At the same time, a growing number of U.S. cities have started tackling food waste by collecting compost directly from people’s homes, just like they do garbage and recycling. Food that’s composted releases less greenhouse gases than food rotting in dumps because of the way it breaks down, scientists say. About 5 percent of U.S. food waste gets composted, government data show.
Six states—California, Connecticut, Massachusetts, New York, Rhode Island, and Vermont—have made it illegal to send food to a landfill in certain circumstances. “That forces people in the food industry [in those places] to find another way to use all of what they have,” Bloom says. “And if they can’t, it makes them look for a way to compost their food.”
Meanwhile, the world’s 10 largest food retailers, including Kroger and Walmart, have committed to achieving zero food waste within the next few years. That means they plan to reduce, reuse, and recover all the food resources they use instead of discarding them in harmful ways.

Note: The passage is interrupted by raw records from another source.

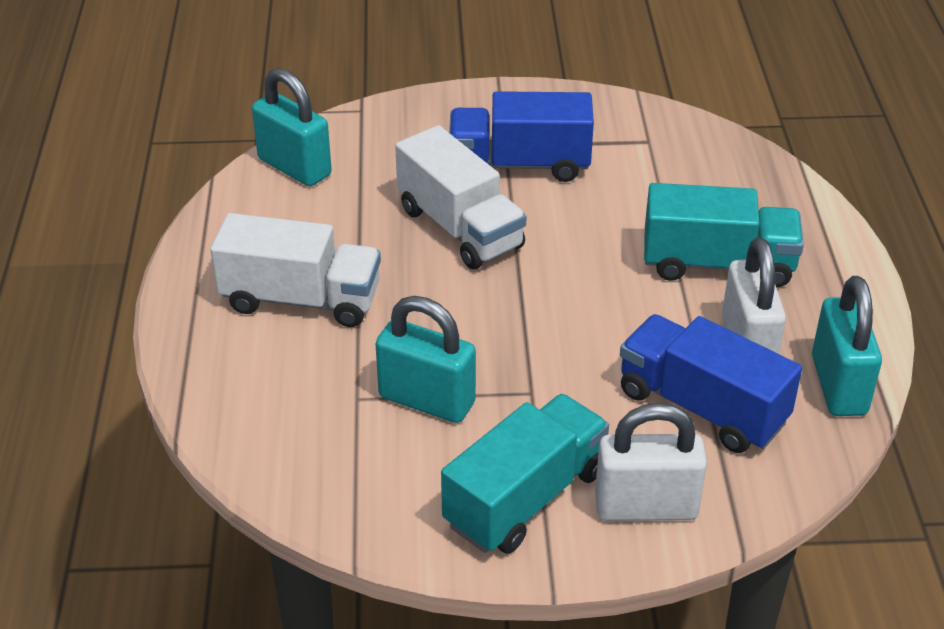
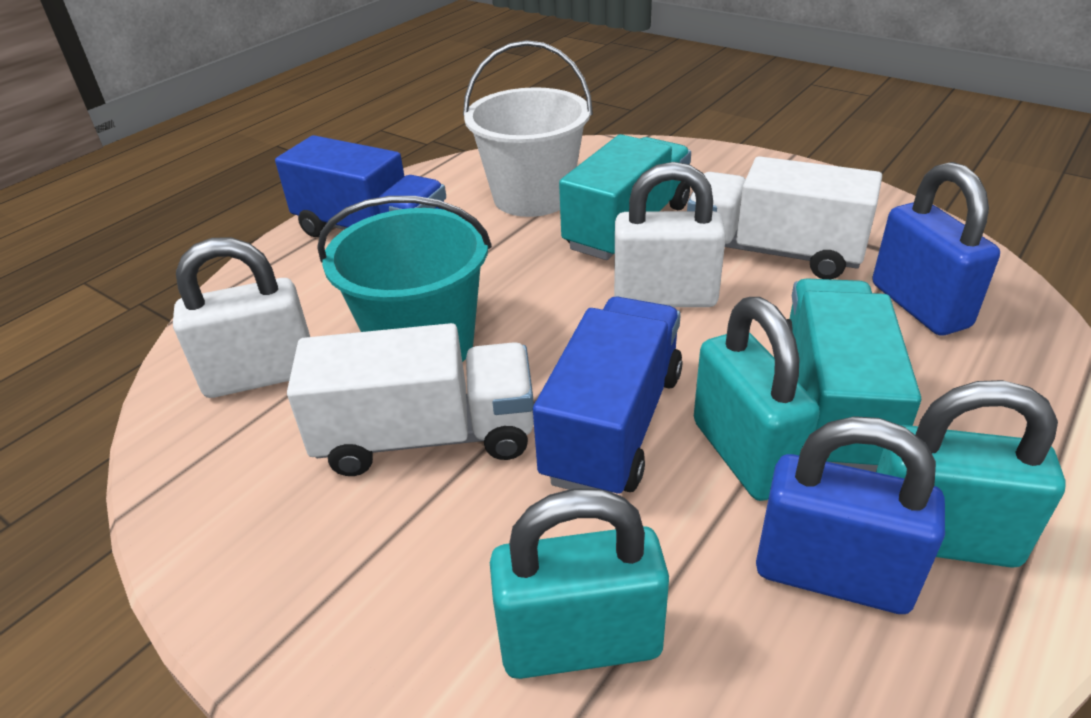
blue padlock: 0 -> 2
turquoise bucket: 0 -> 1
white bucket: 0 -> 1

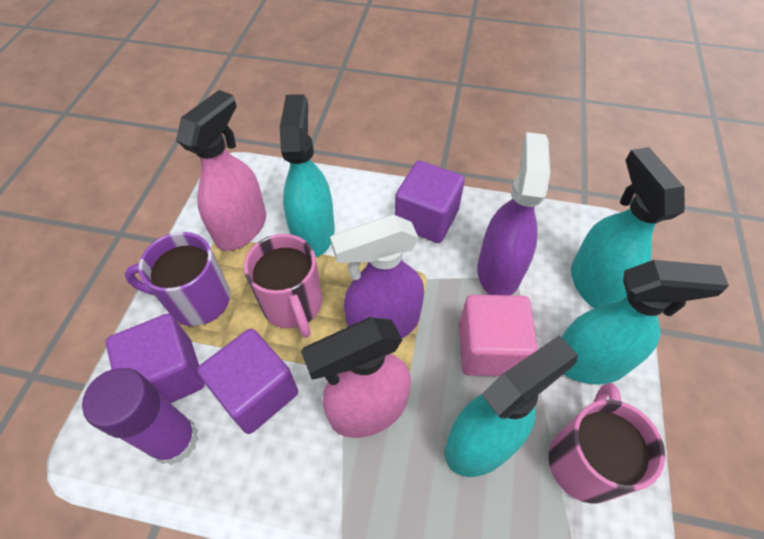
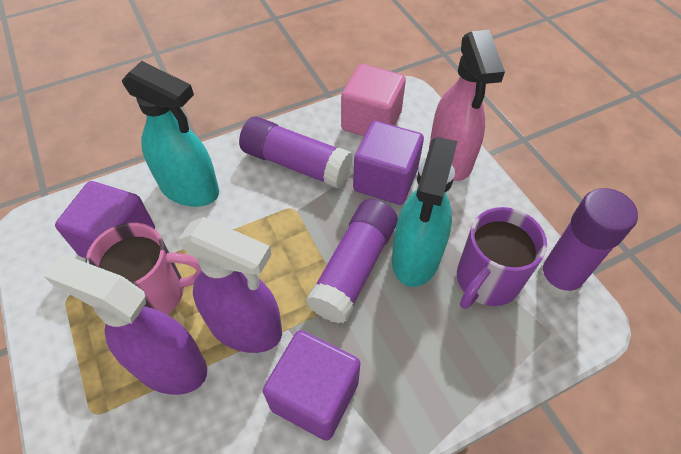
pink mug: 2 -> 1
pink spray bottle: 2 -> 1
purple glue stick: 1 -> 3
turquoise spray bottle: 4 -> 2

Farmers are also taking action, including by looking for options to use imperfect crops. Some sell “ugly” fruits and vegetables to companies that resell them at a discount (see “Big Ideas to Cut Waste,” below). Others employ concurrent picking, in which the best produce goes in one basket for grocery stores and the rest goes into another basket for food banks. Growers are also working with juice companies to develop more products made from less-than-perfect fruit.